Online safety across the digital divide

“The digital divide is the gap between those who are digitally literate and those who are not, between those who do and do not have access to digital environments.” So begins a paper in the International Journal of Technology Enhanced Learning from Gila Cohen Zilka of the Department for Teaching Social Science and Communication, at Bar-Ilan University, in Ramat Gan, Israel. She has now investigated the implications of the digital divide for the “online” safety of children and adolescents.

Cohen Zilka studied three hundred forty-five Israeli children and adolescents who participated in her mixed-method study. Fundamentally, the research found that youngsters who have digital equipment at home displayed higher eSafety skills and computer literacy than did children who have no digital equipment or those who have only a few such devices, as one might perhaps expect. A lack of access to information and communications technology (ICT) results in a lack of or limited skills in this critical area of modern life. One result is that those youngsters on the wrong side of the digital divide are at greater risk of cyberbullying and other problems, online hazards and the problem of predatory adults, than the more computer literate with better access to ICT at home.

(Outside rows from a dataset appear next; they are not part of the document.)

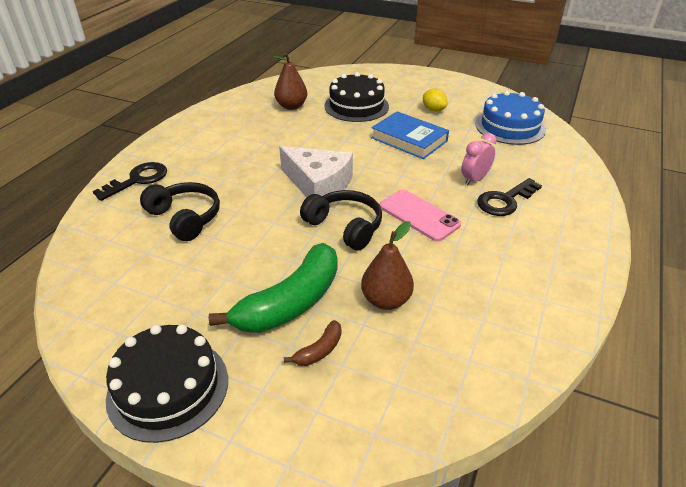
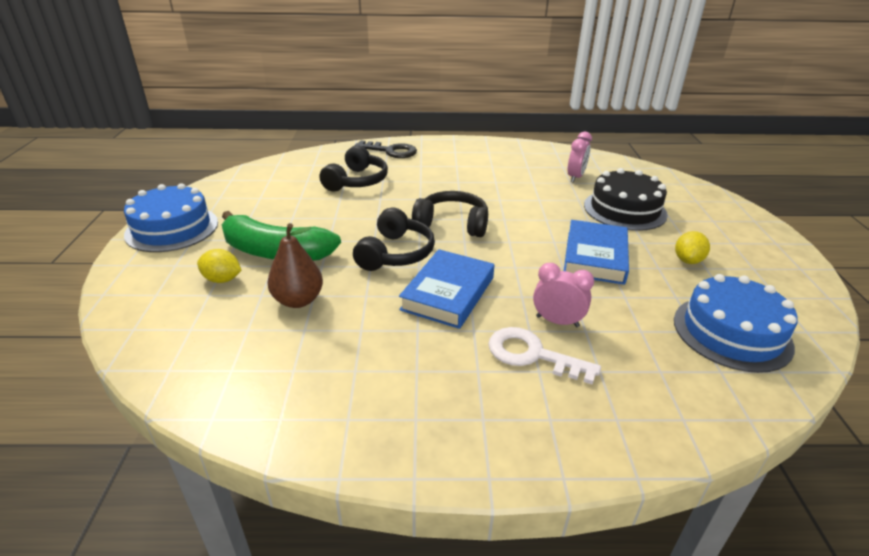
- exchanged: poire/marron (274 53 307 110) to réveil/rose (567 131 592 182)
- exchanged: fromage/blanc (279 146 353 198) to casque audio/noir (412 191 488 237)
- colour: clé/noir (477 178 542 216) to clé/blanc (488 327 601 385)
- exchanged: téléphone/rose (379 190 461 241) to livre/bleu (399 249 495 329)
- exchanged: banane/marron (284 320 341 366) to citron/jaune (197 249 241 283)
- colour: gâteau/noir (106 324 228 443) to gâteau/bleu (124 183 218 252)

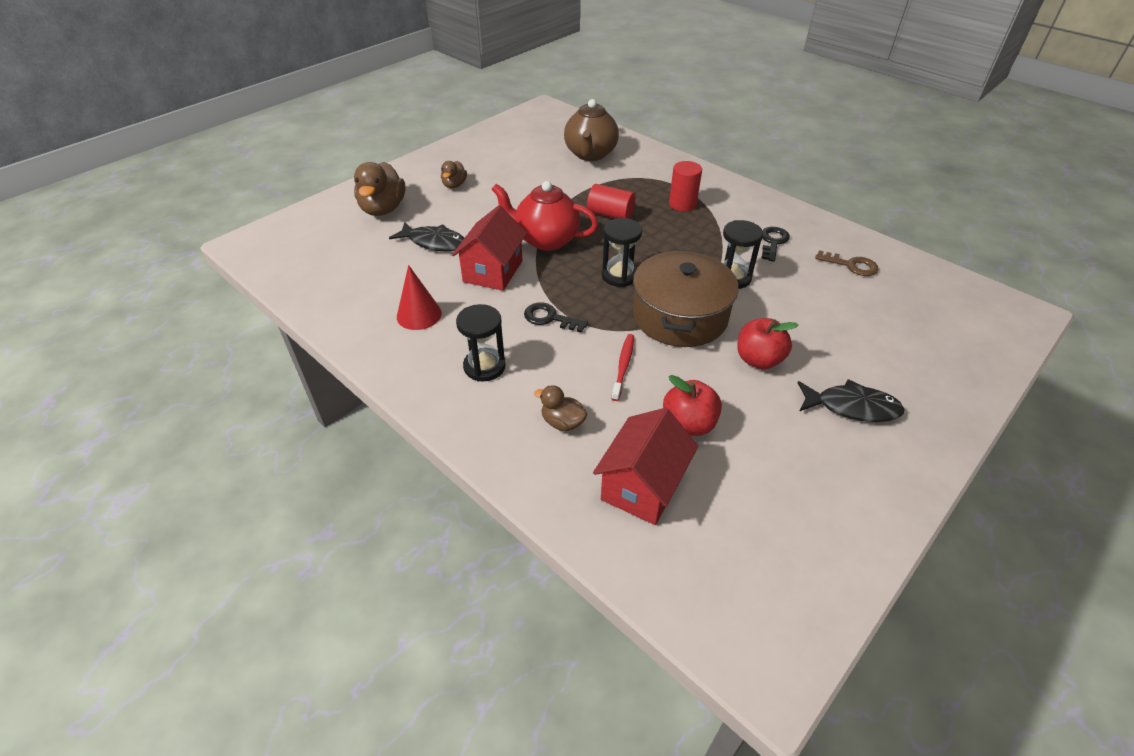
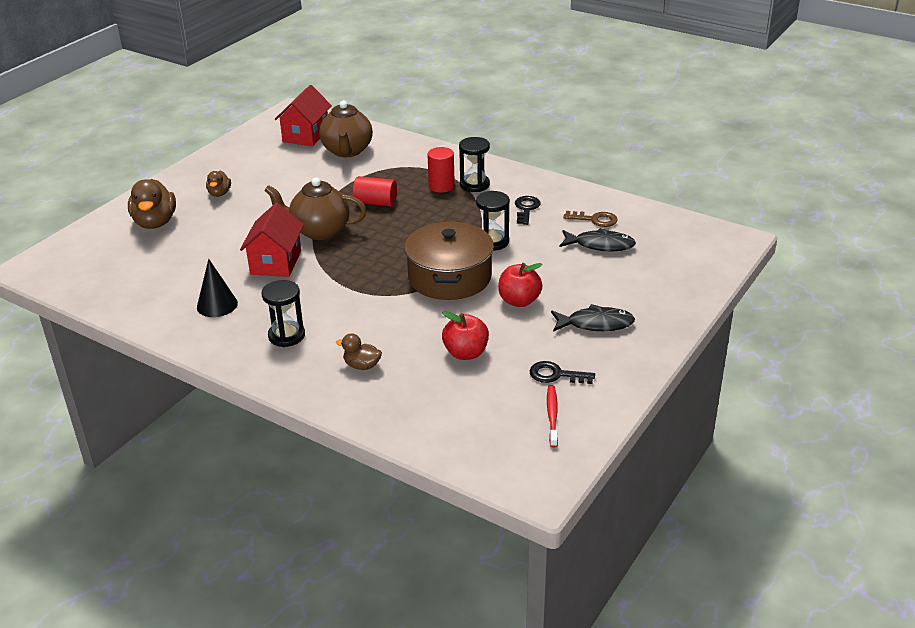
- colour: théière/rouge (491 181 598 251) to théière/marron (264 177 367 240)
- relocated: sablier/noir (601 218 642 287) to (459 137 490 192)
- relocated: poisson/noir (389 222 464 252) to (559 228 636 251)
- colour: cône/rouge (397 265 442 330) to cône/noir (197 259 238 317)
- relocated: clé/noir (524 303 588 333) to (529 361 595 384)
- relocated: brosse à dents/rouge (611 334 634 401) to (547 385 558 448)
- relocated: maison/rouge (593 408 698 525) to (275 85 332 146)

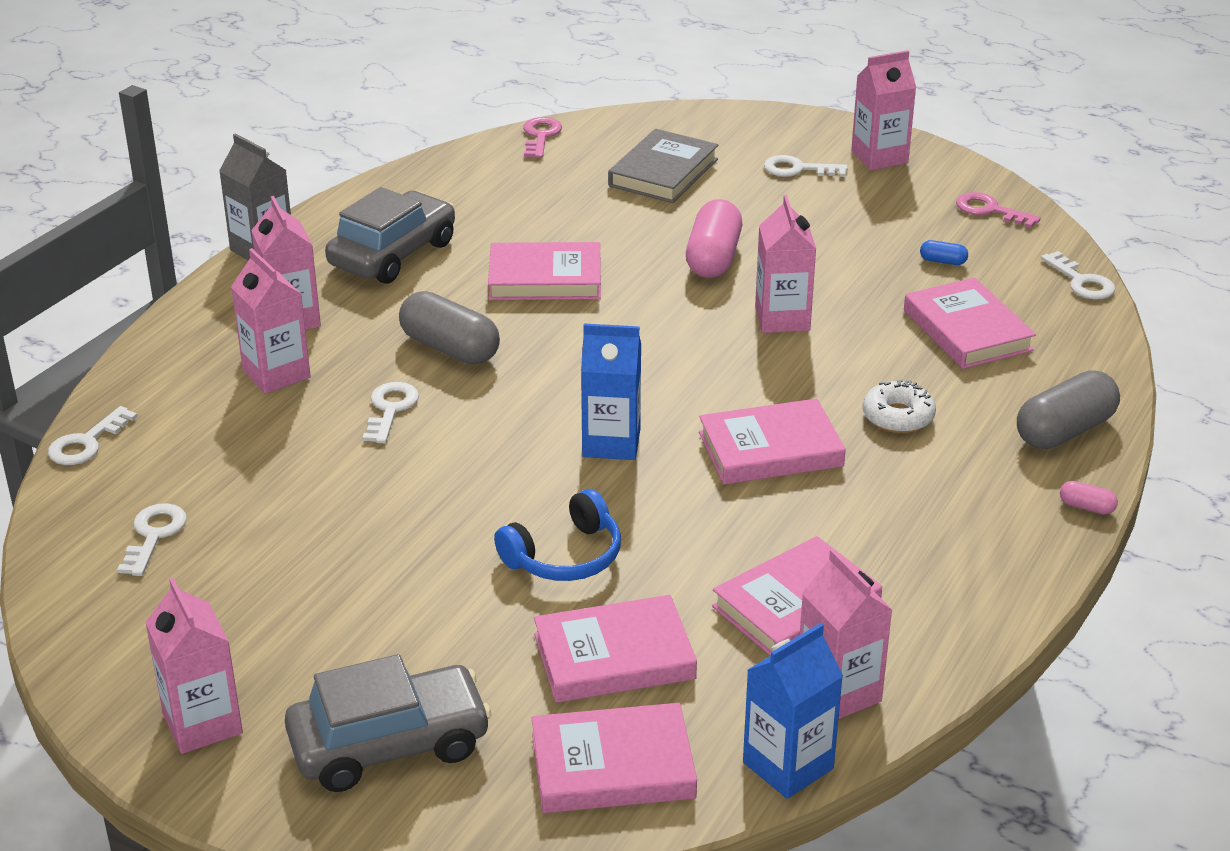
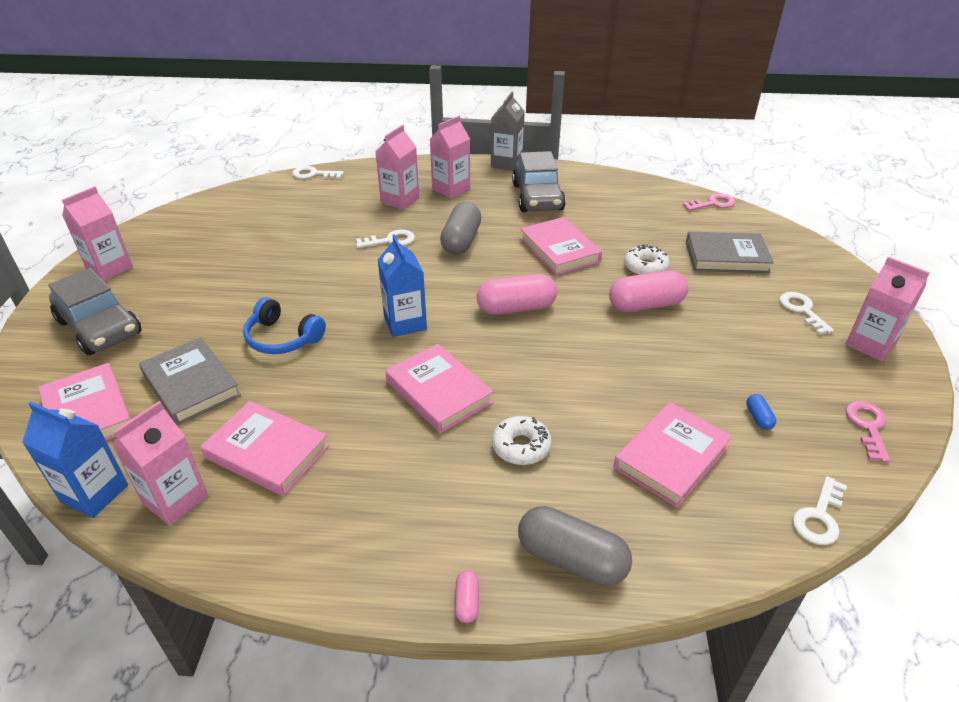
- spun: voiture/gris (325 187 455 284) = (512 151 566 212) 75 degrees clockwise
- missing: brique de lait/rose (755 195 816 333)
- missing: clé/blanc (117 503 187 576)
- colour: livre/rose (534 595 697 703) to livre/gris (139 337 241 426)
- appeared: beignet/blanc (624 244 670 275)
- appeared: gélule/rose (477 274 557 315)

She concludes on the basis of her research, that it would be desirable for children and adolescents who are part of a disadvantaged population in terms of access to ICT to be encouraged and educated and given greater access to computer time and eSafety skills in school or in public digital environments. The work corroborates the earlier research of others that those youngsters that are especially vulnerable to internet risks are often those whose families have financial difficulties, are part of a minority or immigrant group, are in poverty, have disabilities, or have simply moved from one educational setting to another.

Zilka, G.C. (2019) ‘The digital divide: implications for the eSafety of children and adolescents’, Int. J. Technology Enhanced Learning, Vol. 11, No. 1, pp.20–35.